The WriteFixedText operator provides a single input port.

Name	Type	Get method	Description
input	RecordPort	getInput()	The input data to be written to the provided sink in fixed-width text format.

WriteSink Operator

The WriteSink operator writes a stream of records to a data sink. The sink accepts a sequence of bytes that represent formatted records, identical in logical structure. The mapping between physical and logical structure is encapsulated in a format descriptor, which must be provided.
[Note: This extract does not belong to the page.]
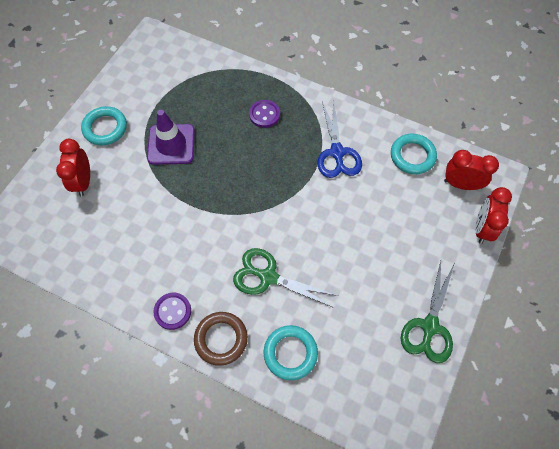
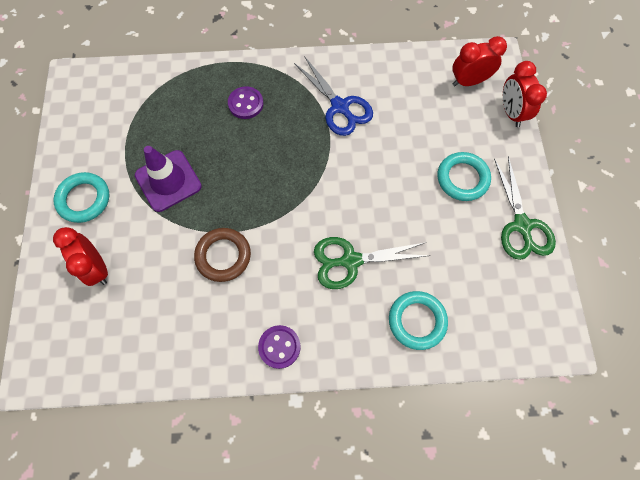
camera: 30 degrees left, 5 degrees up
(221, 339) = (344, 346): brown ring -> brown ring (223, 256)
(412, 156) = (410, 76): turquoise ring -> turquoise ring (462, 178)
This operator is low level, providing a generalized model for reading files in a distributed fashion. Typically, WriteSink is not directly used in a graph. Instead, it is indirectly used through a composite operator such as one derived from AbstractWriter, providing a more appropriate interface to the end user.
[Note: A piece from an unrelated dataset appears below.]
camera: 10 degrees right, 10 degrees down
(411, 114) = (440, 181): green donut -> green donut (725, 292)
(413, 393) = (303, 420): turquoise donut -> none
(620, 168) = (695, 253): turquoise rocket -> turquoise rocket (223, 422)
Parallelized writes are supported by creating multiple output sinks from the original target, called fragments, each representing the portion of data on one partition. In the case of a write to a file system, this would result in a directory of files. To write in parallel the target must support the concept of fragmenting. If a target does not support fragmenting the write is forced to be non-parallel.

A port is provided that signals completion of the writer. This can be used to express a dependency between operators based on the target having been successfully written.
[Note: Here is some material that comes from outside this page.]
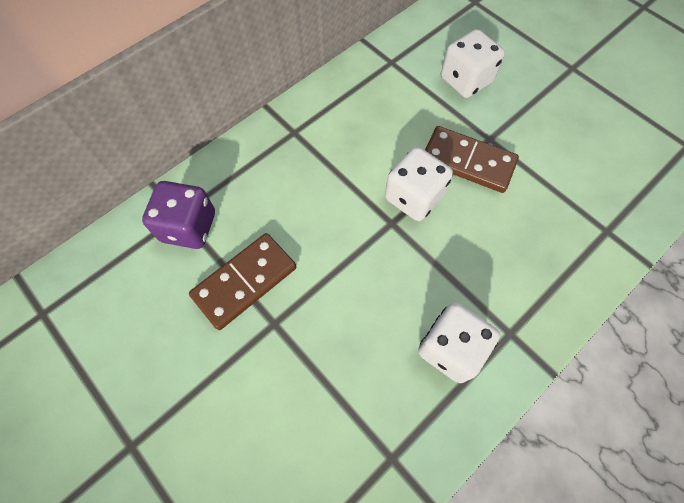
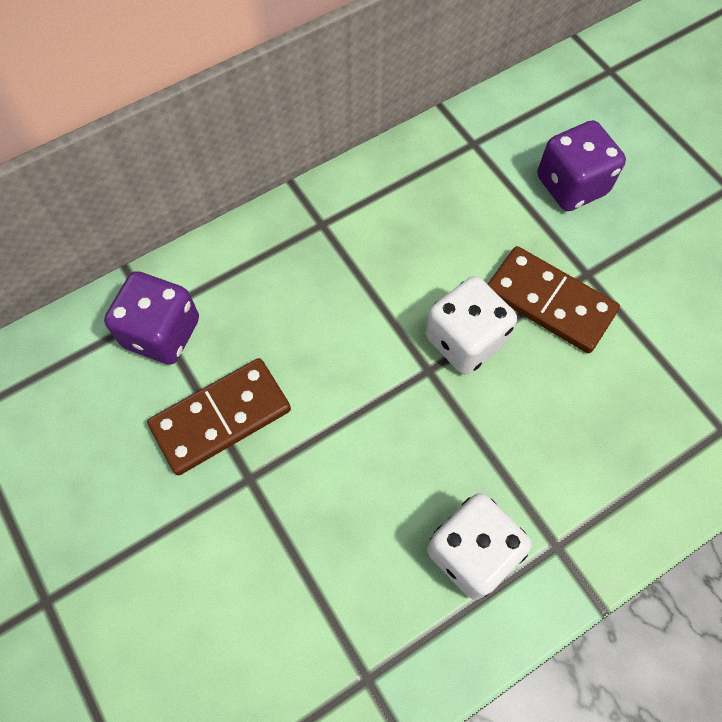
camera: 10 degrees right, 0 degrees up
(465, 80) = (571, 185): white dice -> purple dice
The writer makes a best-effort attempt to validate the target before execution, but cannot always guarantee correctness depending on the nature of the target. This is done to try to prevent failures that may result in the loss of a significant amount of work, such as when misconfigured graphs execute in a late phase.

Tip... This is a low-level operator that typically is not directly used. It can be used with a custom data format. A custom data format may be needed to support a format not provided by the DataFlow library.

Code Example

This example code fragment demonstrates how to set up a writer for a generic file type.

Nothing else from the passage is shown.